When I got married back in the dark ages of 1964 (I was 19), my husband’s father gave him a book called Ideal Marriage: Its Physiology and Technique. This book, originally published in 1926, had been controversial because it supported the notion of shared sexual pleasure in marriage. My husband and I did try to study the text but, both being nearly virgins, still made a mess of our marriage. If I remember correctly (and I do not intend to research this point), the locus of sexual pleasure in a woman was posited to be in, yes, the clitoris, but clitoral orgasm was deemed immature, and mature women, through practice or pretense or magic, would learn to transfer the site of orgasm to the vagina.

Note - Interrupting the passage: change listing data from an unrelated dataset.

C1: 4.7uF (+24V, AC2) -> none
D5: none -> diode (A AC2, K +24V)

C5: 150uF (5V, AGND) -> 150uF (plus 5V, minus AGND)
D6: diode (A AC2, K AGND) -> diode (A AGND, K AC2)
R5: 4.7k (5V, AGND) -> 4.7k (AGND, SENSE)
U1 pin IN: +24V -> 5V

Some women, of course, do have orgasms through vaginal penetration (figures reported are about 40%) or within the anus (no figures readily available on that one!), but a sense that vaginal orgasms are somehow more grownup remains with us.
In my novel TERMINAL VELOCITY (1997, Vintage), one of the main characters, a lesbian feminist outlaw named Jordan Wallace** proclaims, “The female orgasm is revolutionary because it is connected to nothing!” This is a hilarious thing to say, although it’s not entirely accurate. The FO (short for female orgasm because I’m tired of typing it) is connected to sexual pleasure, and sexual pleasure can lead to the FO, and the FO can lead to sexual independence. And there’s the bigger danger. There’s the revolution. Female sexual independence.

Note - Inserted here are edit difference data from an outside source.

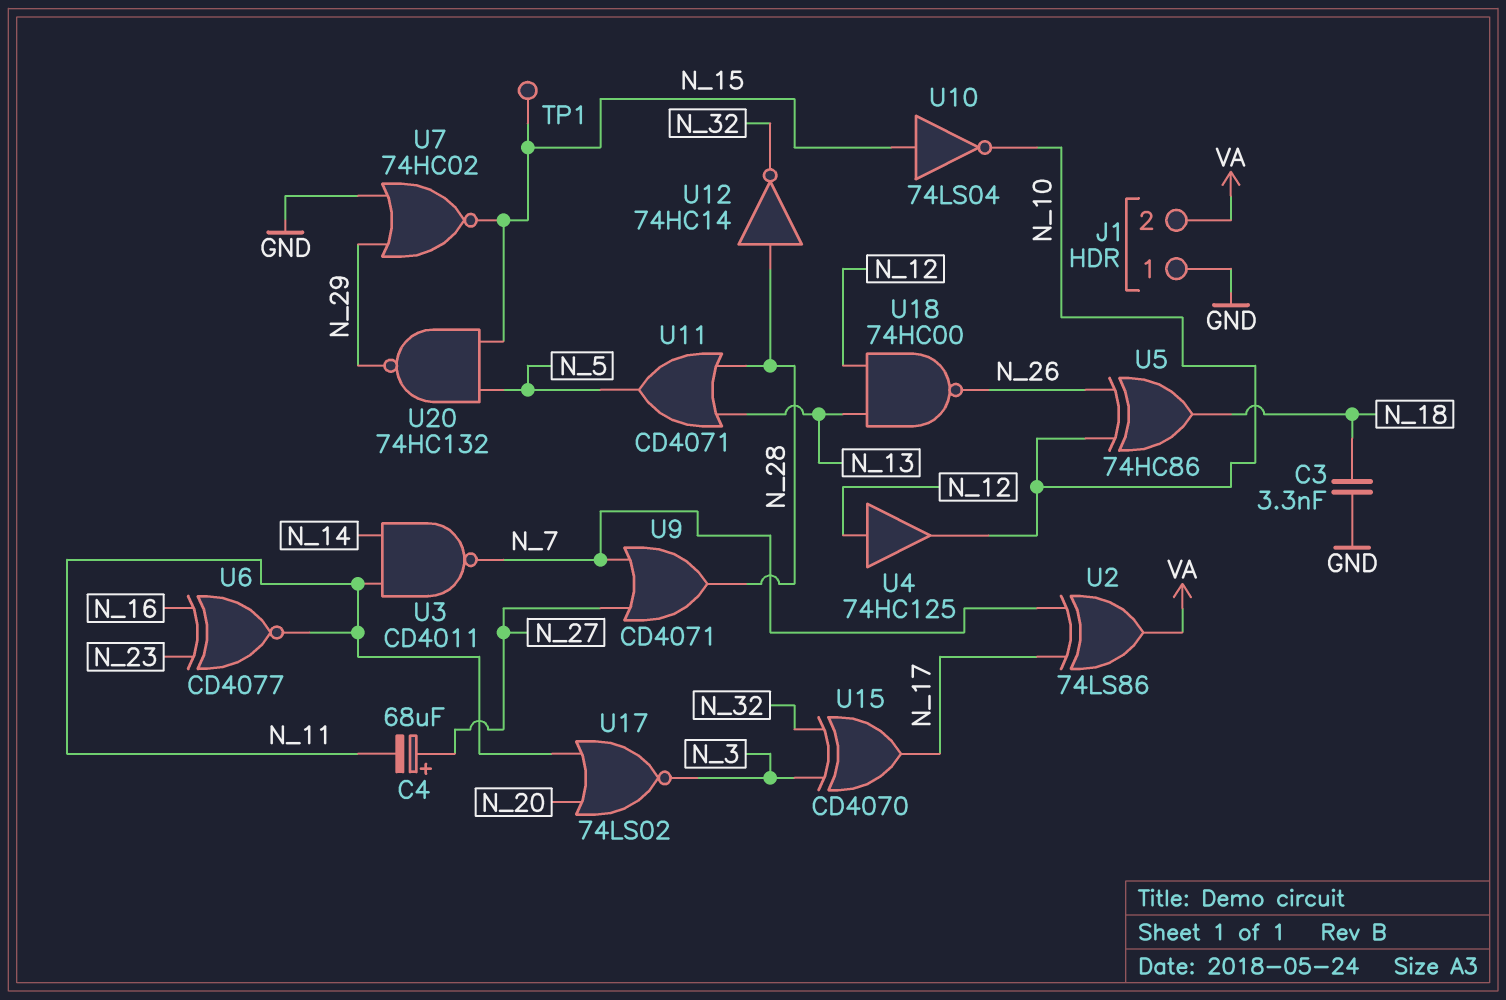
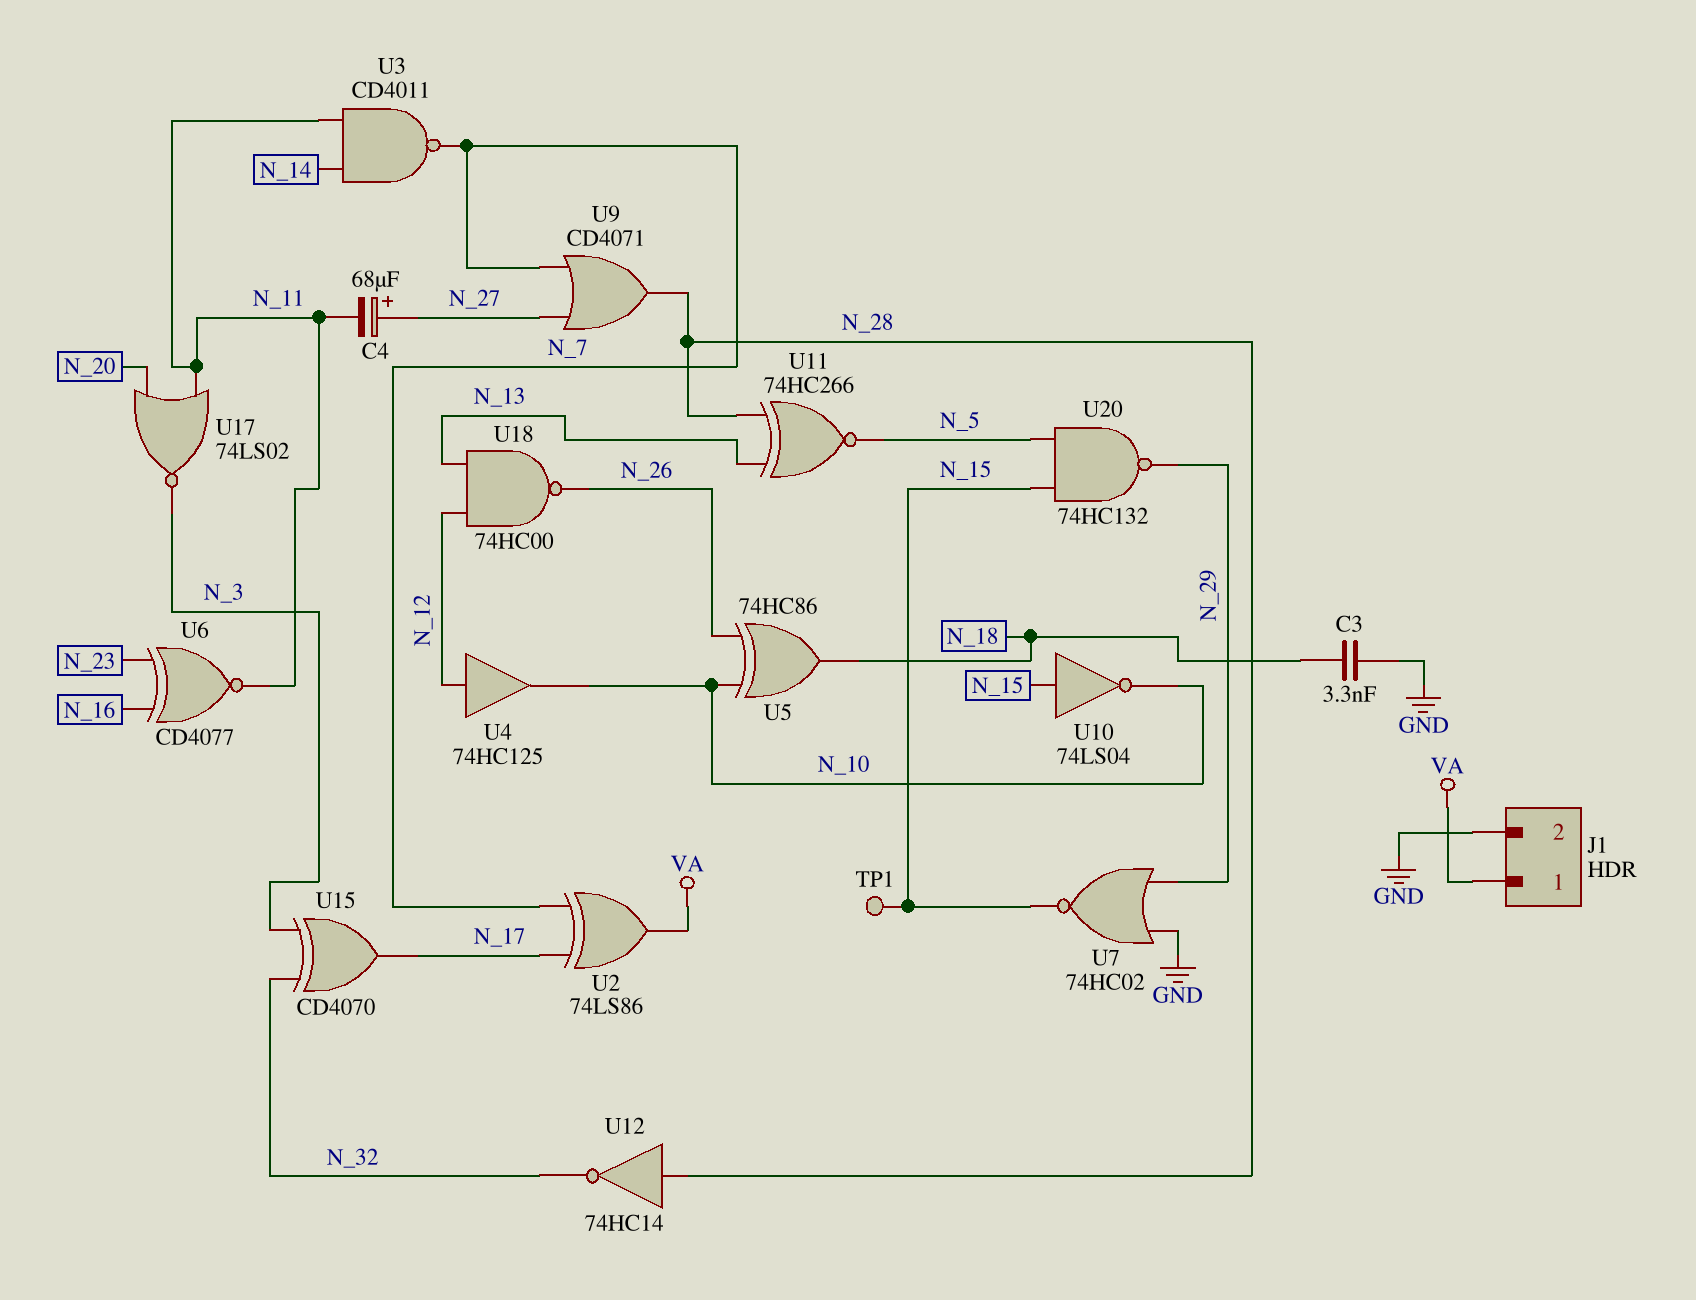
J1 pin 1: GND -> VA
J1 pin 2: VA -> GND
U11: OR CD4071 (in N_13, in N_28, out N_5) -> XNOR 74HC266 (in N_13, in N_28, out N_5)

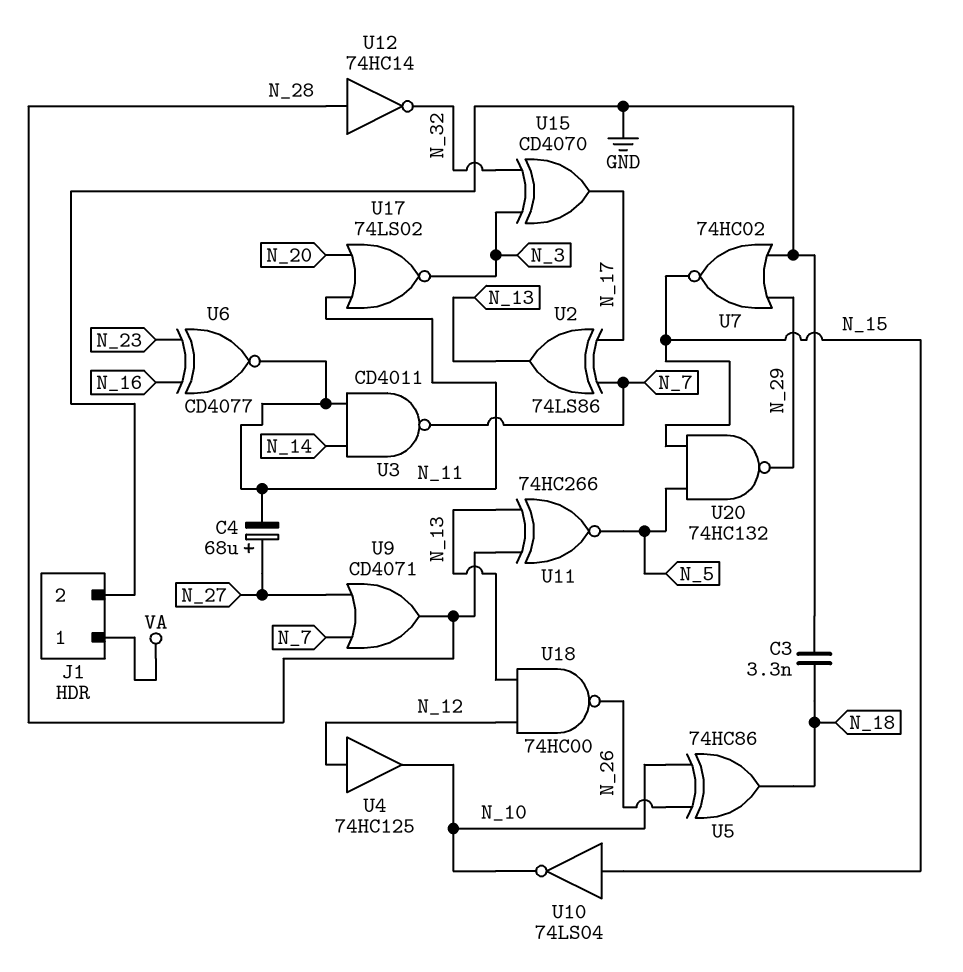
TP1: test point (N_15) -> none
U2: XOR 74LS86 (in N_7, in N_17, out VA) -> XOR 74LS86 (in N_7, in N_17, out N_13)

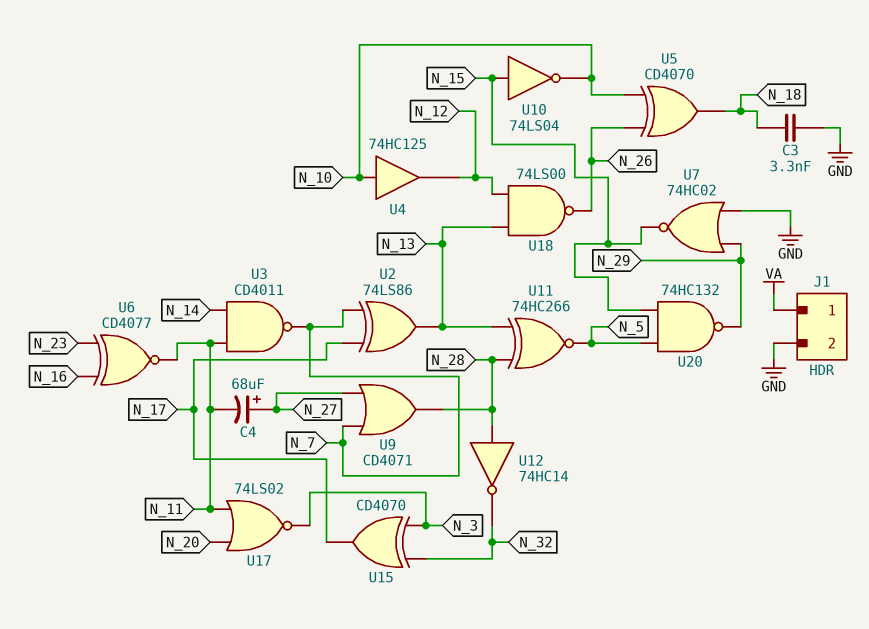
U4: buffer 74HC125 (in N_12, out N_10) -> buffer 74HC125 (in N_10, out N_12)
U5: XOR 74HC86 (in N_10, in N_26, out N_18) -> XOR CD4070 (in N_10, in N_26, out N_18)
U18: NAND 74HC00 (in N_12, in N_13, out N_26) -> NAND 74LS00 (in N_12, in N_13, out N_26)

Sexual independence in women remains wildly threatening. That’s why the word clitoridectomy can even exist. Female castration involves removing that dangerous clitoris but may also include sewing together the labia. Jeez, really? And genital mutilation of women remains a worldwide problem. Some 230 million women, largely in Muslim countries, are reported to be victims, but also in the current dystopian television series The Handmaid’s Tale, women in the country that was formerly America suffer it. And if the current proponents of increasing the population to save the (white?) race, manage to send women back to a primary purpose of producing babies, the FO will lose its entire purpose.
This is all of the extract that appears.